Add power to ISA Server with Feature Pack 1

Microsoft has enhanced its firewall and Web caching product, Internet Security and Acceleration Server, with the release of ISA Server Feature Pack 1. See how this update provides valuable changes to SMTP filtering, OWA protection, and other features.

Many IT pros have not taken Microsoft’s efforts in the firewall and Web caching arena very seriously, with some suggesting that the company's Internet Security and Acceleration (ISA) Server is not a serious threat to the hardware security appliances that have stormed the market in recent years. However, there are many companies that have long preferred and relied on the security features in ISA Server—and its precursor, Microsoft Proxy Server—because these software firewalls have some unique features and are usually not as costly as the top-of-the-line hardware appliances.

Now, Microsoft has made some major improvements to ISA Server with the release of ISA Server Feature Pack 1. Here is a look at these improvements.

Enhanced SMTP filter
ISA Server can filter traffic arriving on port 25 on the basis of attachment name or type, size, sender, domain, keyword or SMTP command. ISA FP1 also protects remote users in a session with Exchange, where previously they would have had to use OWA and/or setup a VPN connection. ISA FP1 enforces encryption of all RPC communications between Exchange servers and the remote client. Clients within the security boundary of an ISA Server can now also connect securely to an Exchange Server beyond the local security boundary. All this simplifies administration and use, which can help to boost productivity.

Web and OWA server protection
With the increasing proliferation of application layer viruses and worms (which exploit HTTP and HTTPS), there is a need to be able to filter and nullify these threats. ISA FP1's URLScan 2.5 feature will help to achieve this by detecting and neutralizing malicious code such as Unicode Decode and directory transversal attacks. URLScan 2.5 can be installed on all Web servers or can just be installed on an ISA Server through which all Web traffic will pass. The latter reduces configuration time and complexity and makes it easier to maintain a standard set of filter policies on one server, rather than having to maintain multiple policies over a large number of servers.

ISA FP1 now supports RSA SecurID authentication. When RSA SecurID is run as an agent on ISA Server, the client is authenticated on the basis of a strong two-factor set of variables, one being a password or PIN, the other being a passcode which is sent from the ISA Server to the RSA ACE/server for validation. If successful, the client’s browser is passed a cookie for further session activity.

With delegated security authentication, ISA Server can preauthenticate clients rather than having those requests passed through to the protected Web or OWA server for validation. This also smoothes the user experience because the user doesn’t receive as many logon dialog boxes. Such delegation can be enabled for every Web publishing rule on a given ISA Server box.

Administrative enhancements
While ISA Server is a complex piece of software, its developers have tried to make the configuration interfaces as simple and intuitive as possible.

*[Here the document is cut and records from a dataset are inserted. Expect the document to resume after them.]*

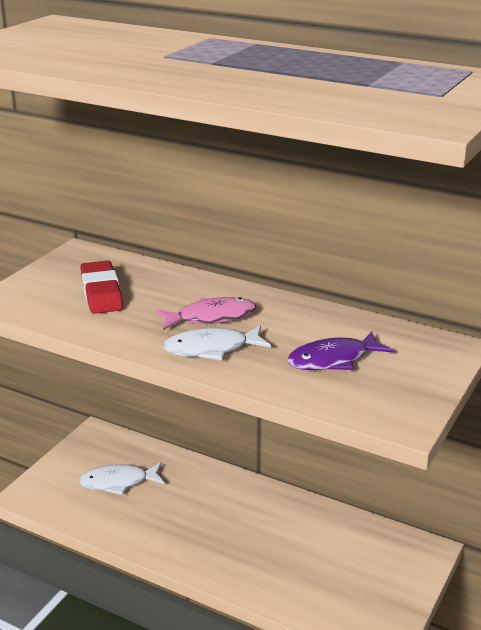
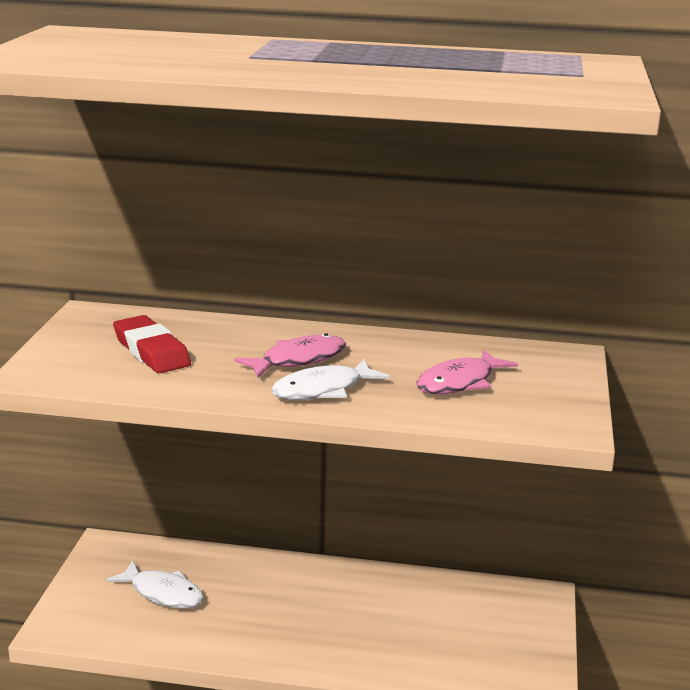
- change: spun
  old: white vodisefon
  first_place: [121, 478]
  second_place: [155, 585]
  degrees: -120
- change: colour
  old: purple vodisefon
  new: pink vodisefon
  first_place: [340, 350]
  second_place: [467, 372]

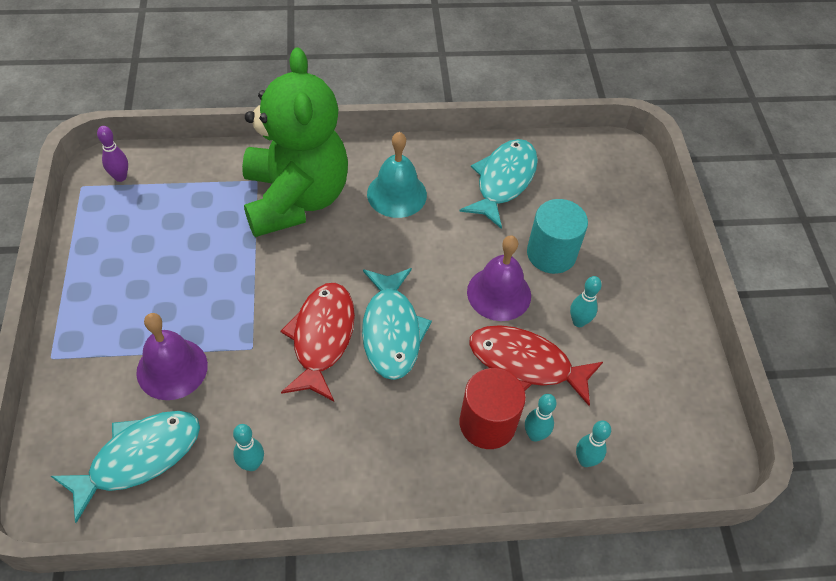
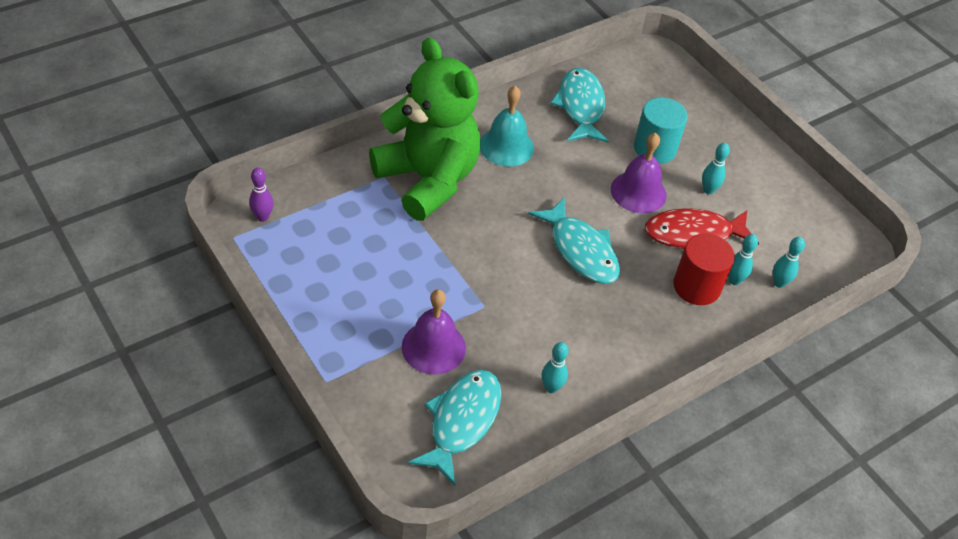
- change: missing
  old: red vodisefon
  first_place: [317, 342]

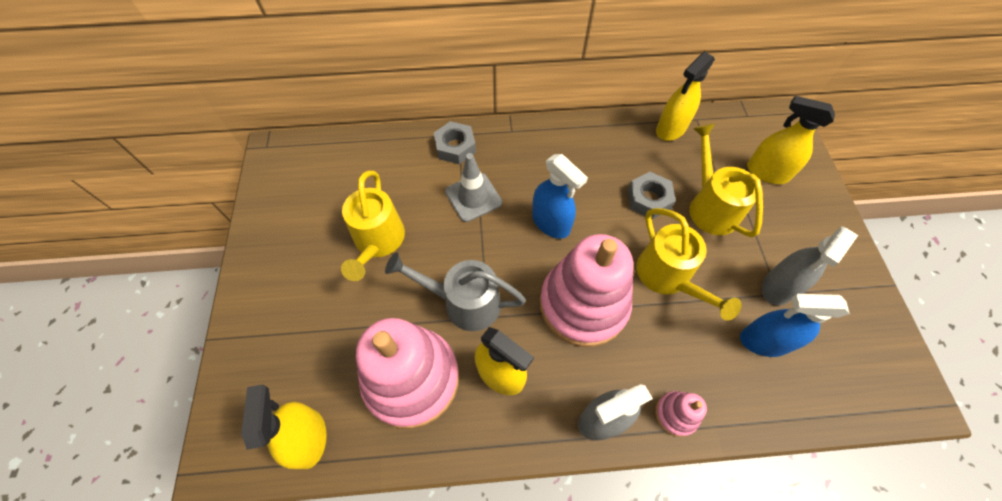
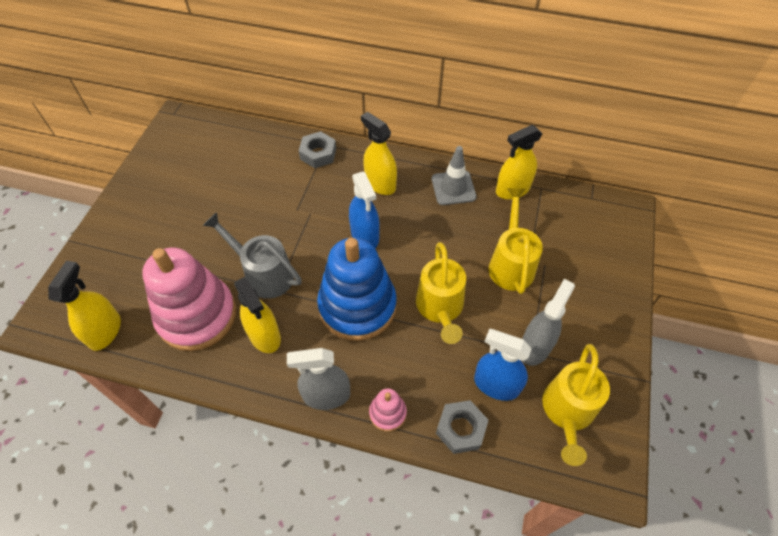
- change: relocated
  old: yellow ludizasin
  first_place: [373, 226]
  second_place: [576, 405]
- change: relocated
  old: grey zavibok
  first_place: [473, 187]
  second_place: [454, 175]
- change: colour
  old: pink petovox
  new: blue petovox
  first_place: [586, 290]
  second_place: [357, 289]
- change: relocated
  old: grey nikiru
  first_place: [652, 195]
  second_place: [462, 427]
- change: relocated
  old: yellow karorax
  first_place: [791, 140]
  second_place: [379, 153]
- change: spun
  old: grey karorax
  first_place: [810, 265]
  second_place: [548, 322]
  degrees: 150

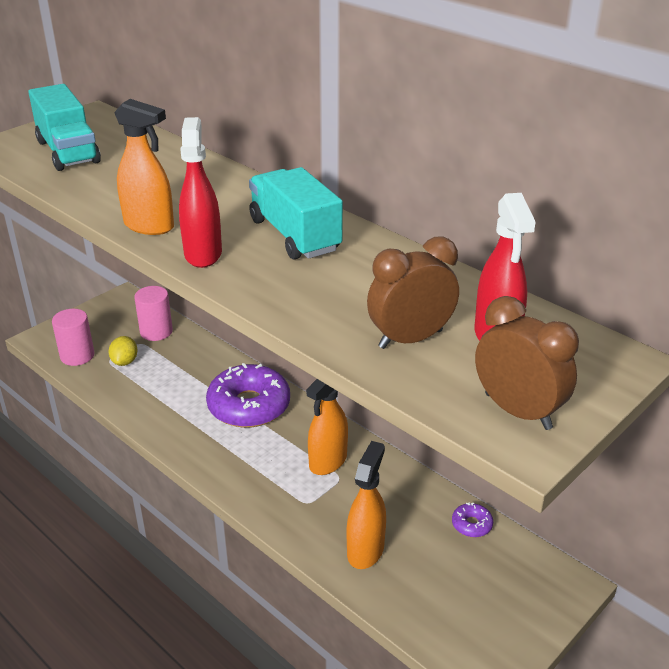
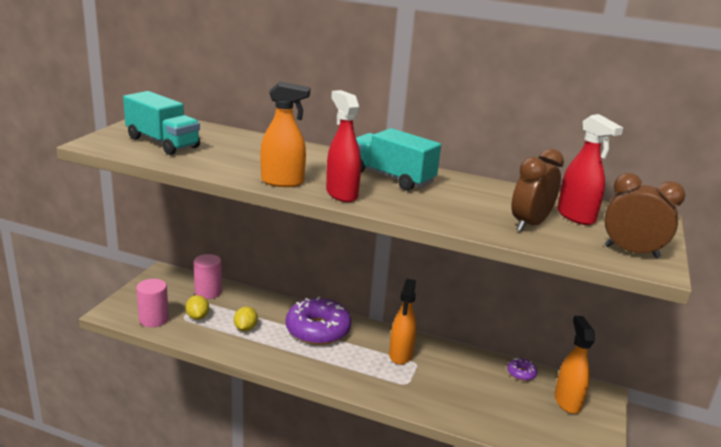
- change: relocated
  old: orange karorax
  first_place: [366, 505]
  second_place: [574, 365]
- change: appeared
  new: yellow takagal
  second_place: [246, 318]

They have provided wizards for setting up OWA, RPC filtering, link translation, and other common security scenarios. 

The OWA wizard will allow administrators to quickly get a secure installation of OWA up and running. The wizard will automate the Web publishing rules, add the right listeners for external ISA Server addresses and manage the selection of security certificates for SSL bridging.

The RPC wizard is even easier. It lists all the available RPC services covered by the ISA Server and with just a check box, administrators can select which RPC service channels they want to open. This eliminates the risk of opening all RPC channels in a network, when just one is needed. The RPC selections that are made can then be used in server publishing rules so that external clients can connect.

Link translation in ISA FP1 is another neat feature and will help in those networks that need to make intranet information accessible to external users. The link translator will analyze a link request from an external user to determine where on the intranet the Web page resides. If the link uses a relative path to the intranet page with a computer name (no FQDN), then to avoid returning a broken link to the requesting client, the link translator rebuilds the link by inserting absolute paths from the external client to the Web page on the internal client. Link translation works for HTTP and HTTPS. This alone, means that intranet pages don’t need to be rebuilt to be accessible from external locations. Link translation also makes it possible, in effect, to have both an intranet and an extranet based on the same set of published Web documents.

There are other items in FP1 that will help administrators to better configure Internet security with ISA Server. These include detailed walkthrough scenarios and technical documents, including Web publishing and Exchange Server publishing guides.

Enhanced ISA Server offers advantages
This sums up the major enhancements to ISA Server by the addition of Feature Pack 1. A common thread amongst many corporate administrators seems to be that ISA Server provides advantages by integrating well into existing Windows 2000 infrastructures and providing fast Web caching, secure authentication/encryption, and firewall services.